NASA’s Curiosity rover has found new evidence preserved in rocks on Mars as well as its atmosphere suggesting that the planet could have supported ancient life.
These new findings – ‘tough’ organic molecules in three-billion-year-old sedimentary rocks near the surface, as well as seasonal variations in the levels of methane in the atmosphere – have been explained in two separate papers published on June 8 in the international journal Science.
Organic molecules contain carbon and hydrogen, and also may include oxygen, nitrogen and other elements. While commonly associated with life, organic molecules also can be created by non-biological processes and are not necessarily indicators of life. However, the NASA statement maintains that the findings are a good sign for future missions to the planet.
“Curiosity has not determined the source of the organic molecules,” said Jen Eigenbrode of NASA’s Goddard Space Flight Center in Greenbelt, Maryland, who is the lead author of one of the Science papers. “Whether it holds a record of ancient life or has existed in the absence of life, organic matter in Martian materials holds chemical clues to planetary conditions and processes.”
Although the surface of Mars is inhospitable today, there is clear evidence that in the distant past, the Martian climate allowed liquid water – an essential ingredient for life as we know it – to pool at the surface. Data from Curiosity reveal that billions of years ago, a water lake inside Gale Crater held all the ingredients necessary for life, including chemical building blocks and energy sources.
“The Martian surface is exposed to radiation from space. Both radiation and harsh chemicals break down organic matter,” said Eigenbrode. “Finding ancient organic molecules in the top five centimeters of rock that was deposited when Mars may have been habitable bodes well for us to learn the story of organic molecules on Mars with future missions that will drill deeper.”
Discovering organic molecules on Mars
To identify organic material in the Martian soil, Curiosity drilled into sedimentary rocks known as mudstone from four areas in Gale Crater. This mudstone gradually formed billions of years ago from silt that accumulated at the bottom of the ancient lake. The rock samples were analyzed by the Sample Analysis at Mars (SAM) instrument suite, which uses an onboard oven to heat samples at temperatures higher than 500°C so they release organic molecules from the powdered rock.

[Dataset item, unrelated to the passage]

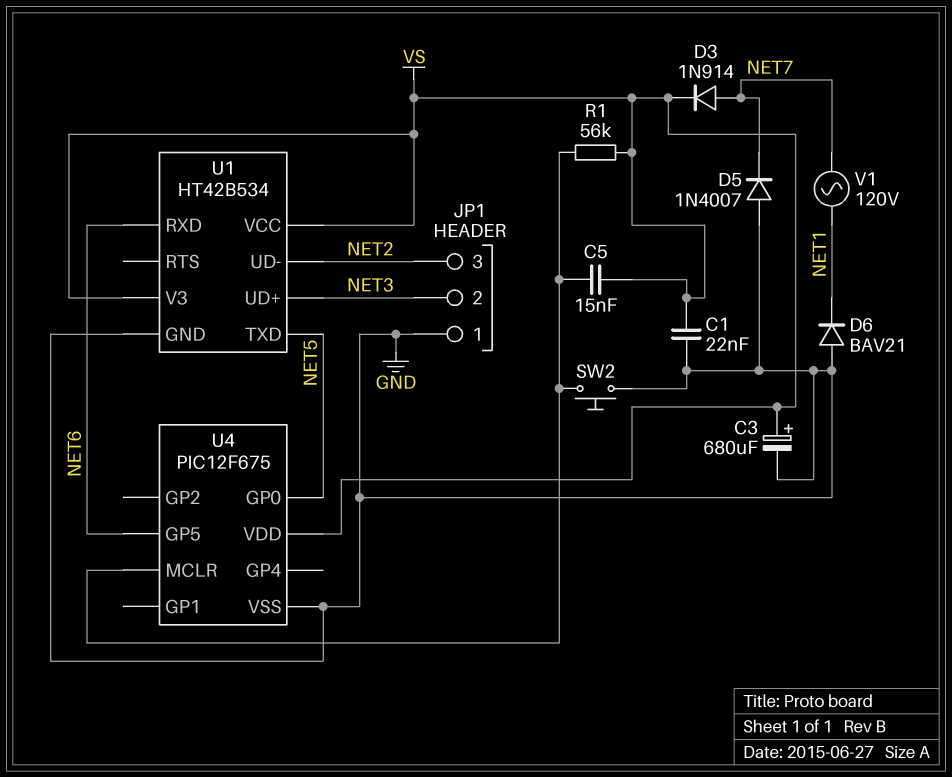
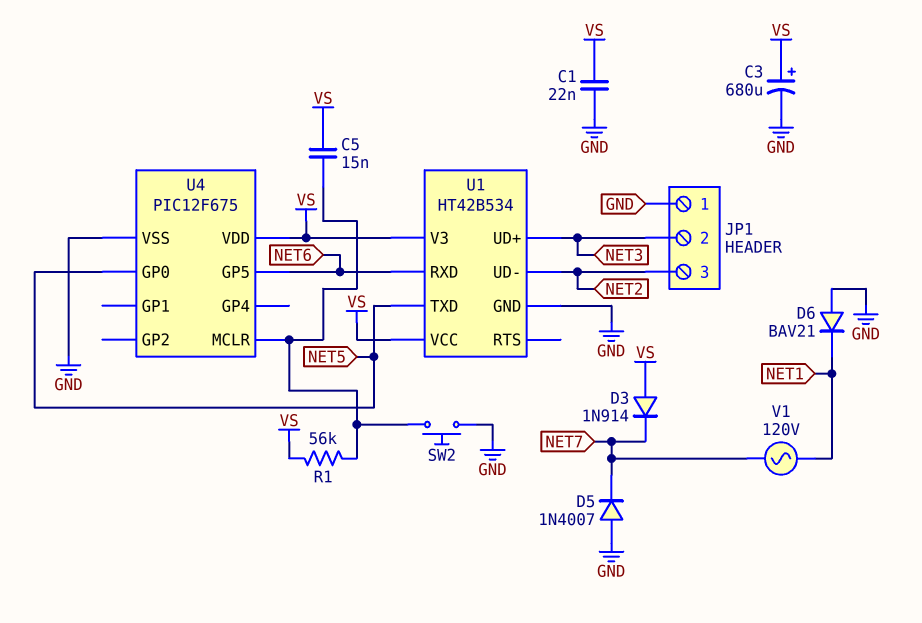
D3: diode 1N914 (A NET7, K VS) -> diode 1N914 (A VS, K NET7)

SAM measured small organic molecules that came off the mudstone sample – fragments of larger organic molecules that don’t vaporize easily. Some of these fragments contain sulfur, which could have helped preserve them.

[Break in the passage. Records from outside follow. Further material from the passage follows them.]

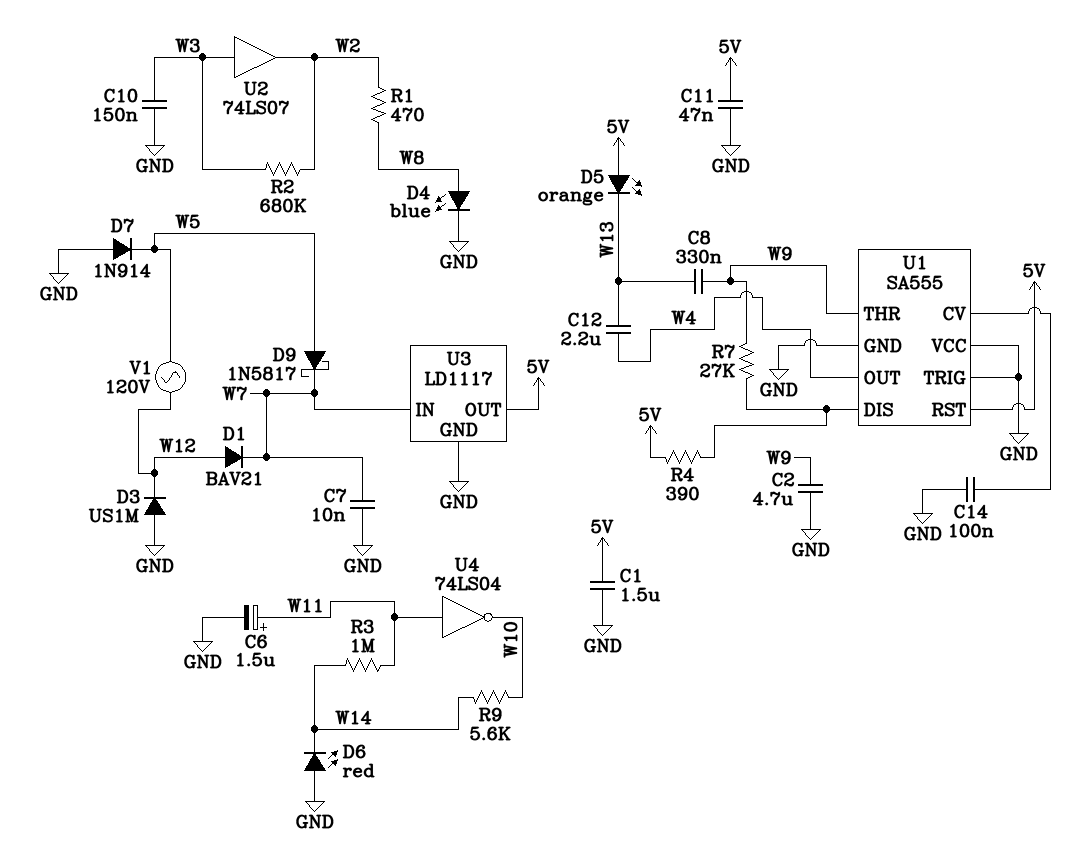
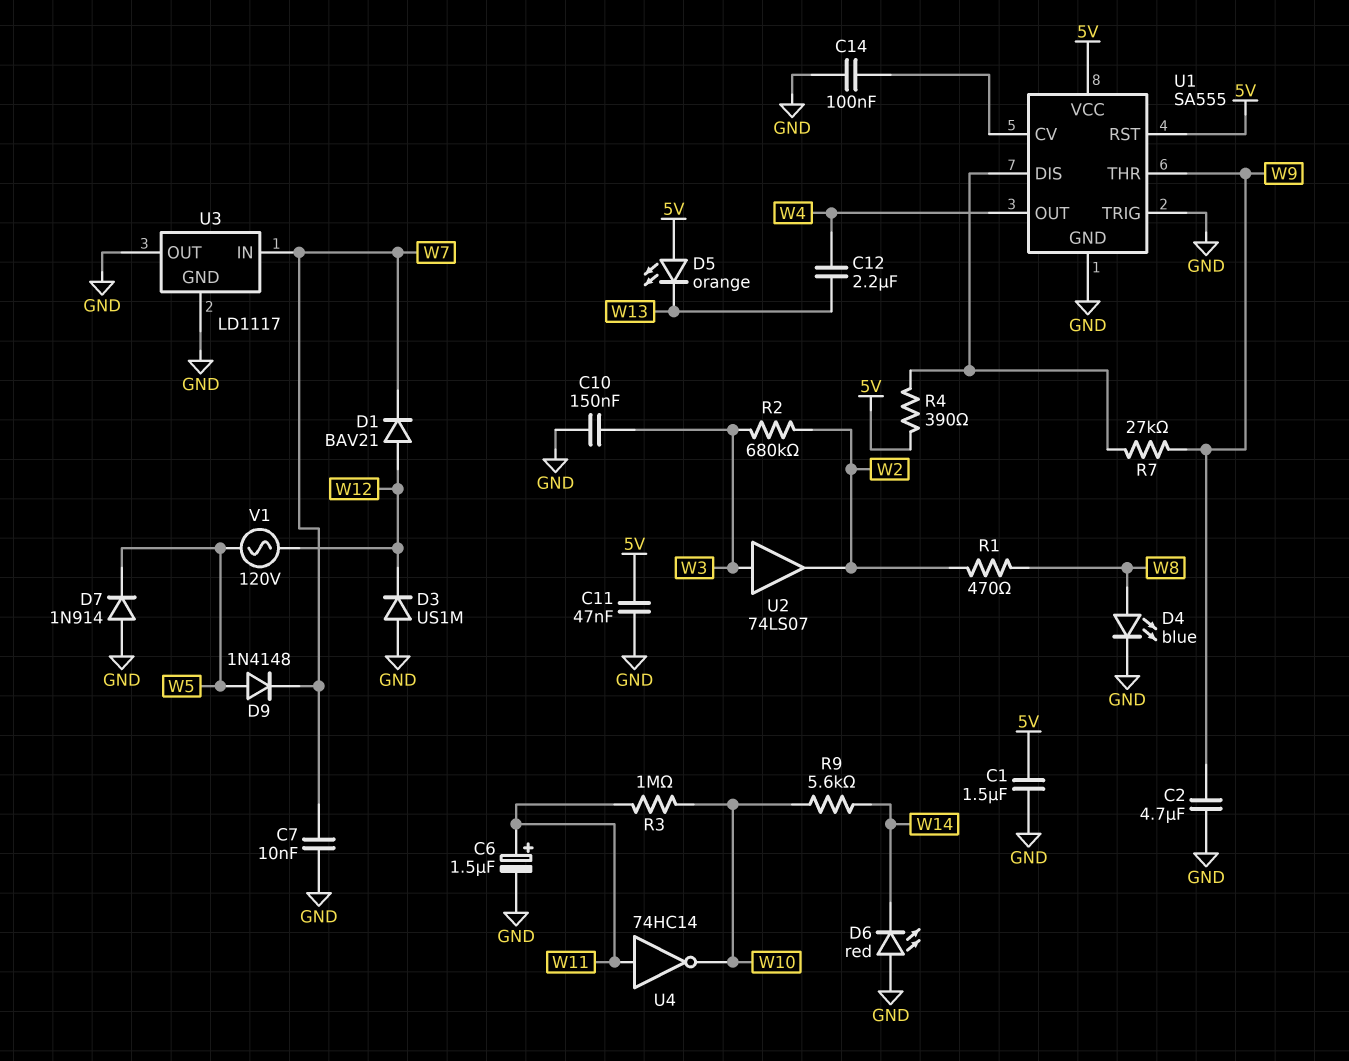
C8: 330nF (W9, W13) -> none
D9: schottky 1N5817 (A W5, K W7) -> diode 1N4148 (A W5, K W7)
R3: 1M (W11, W14) -> 1M (W10, W11)
U1 pin VCC: GND -> 5V
U3 pin OUT: 5V -> GND
U4: NOT 74LS04 (in W11, out W10) -> NOT 74HC14 (in W11, out W10)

The results also indicate organic carbon concentrations on the order of 10 parts per million or more. This is close to the amount observed in Martian meteorites and about 100 times greater than prior detections of organic carbon on Mars’ surface. Some of the molecules identified include thiophenes, benzene, toluene, and small carbon chains, such as propane or butene.
In 2013, SAM detected some organic molecules containing chlorine in rocks at the deepest point in the crater. This new discovery builds on the inventory of molecules detected in the ancient lake sediments on Mars and helps explain why they were preserved.
‘Mysterious’ methane releases in the Martian atmosphere
In the second paper, scientists describe the discovery of seasonal variations in methane in the atmosphere of the planet over the course of nearly three Mars years, which is almost six Earth years.
Water-rock chemistry might have generated the methane, but scientists cannot rule out the possibility of biological origins. Methane previously had been detected in Mars’ atmosphere in large, unpredictable plumes. This new result shows that low levels of methane within Gale Crater repeatedly peak in warm, summer months and drop in the winter every year.
“This is the first time we’ve seen something repeatable in the methane story, so it offers us a handle in understanding it,” said Chris Webster of NASA’s Jet Propulsion Laboratory (JPL) in Pasadena, California, and lead author of the second paper. “This is all possible because of Curiosity’s longevity. The long duration has allowed us to see the patterns in this seasonal ‘breathing.'”
Finding methane in the atmosphere and ancient carbon preserved on the surface gives scientists confidence that NASA’s Mars 2020 rover and European Space Agency (ESA) ExoMars rover will find even more organics on both the surface and in the shallow sub-surface.
“Are there signs of life on Mars?” asked Michael Meyer, lead scientist for NASA’s Mars Exploration Program, at NASA Headquarters, proceeding with the answer on his own, “We don’t know, but these results tell us we are on the right track.”